A damning, and no doubt accurate, assessment; an excerpt:
Over the past 30 years, successive governments, from Thatcher to Blair, to Cameron and May, have imposed a set of perverse incentives on universities. Their effect has been to degrade and devalue the quality of British degrees. Academic standards have collapsed. In many institutions, it is the students who now educate the universities, in what grades they will tolerate and how much work they are willing to do. “We have got to protect ourselves from complaints,” says Natalie Fenton, professor of media and communications at Goldsmiths, University of London. “It’s an endless process of dealing with students who haven’t been able to buy the grade they wanted"....
The proportion of students getting “good honours” – a First or 2:1 – has leapt from 47 to 79 per cent: at 13 universities, more than 90 per cent of students were given at least a 2:1 last year. And Oxbridge is leading the charge: 96 to 99 per cent of its English, history and languages students get “good honours”...

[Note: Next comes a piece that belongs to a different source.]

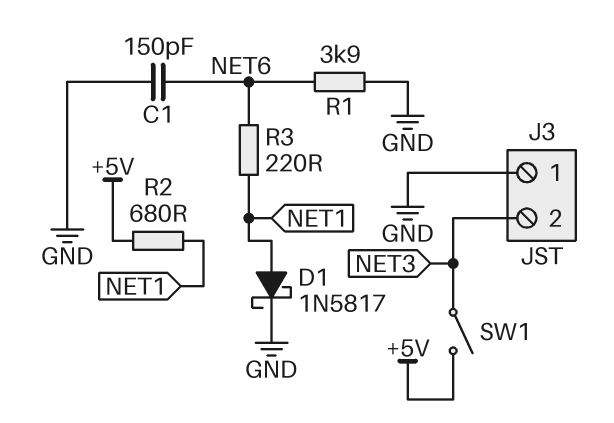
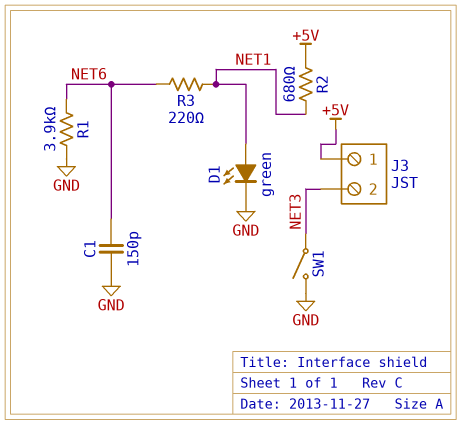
D1: schottky 1N5817 (A NET1, K GND) -> LED green (A NET1, K GND)
J3 pin 1: GND -> +5V
SW1: switch (+5V, NET3) -> switch (GND, NET3)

For Thatcher..., universities were run as archaically as the public utilities. The academy needed to be governed by the market and measured by its metrics. “Before Thatcher, universities were… run for the benefit of staff with government money,” said Terence Kealey, a professor of biochemistry and former adviser to Thatcher, upon news of her death in 2013. “She was determined to introduce a much higher level of accountability for public funding and greater accountability for students as customers,” he recalled.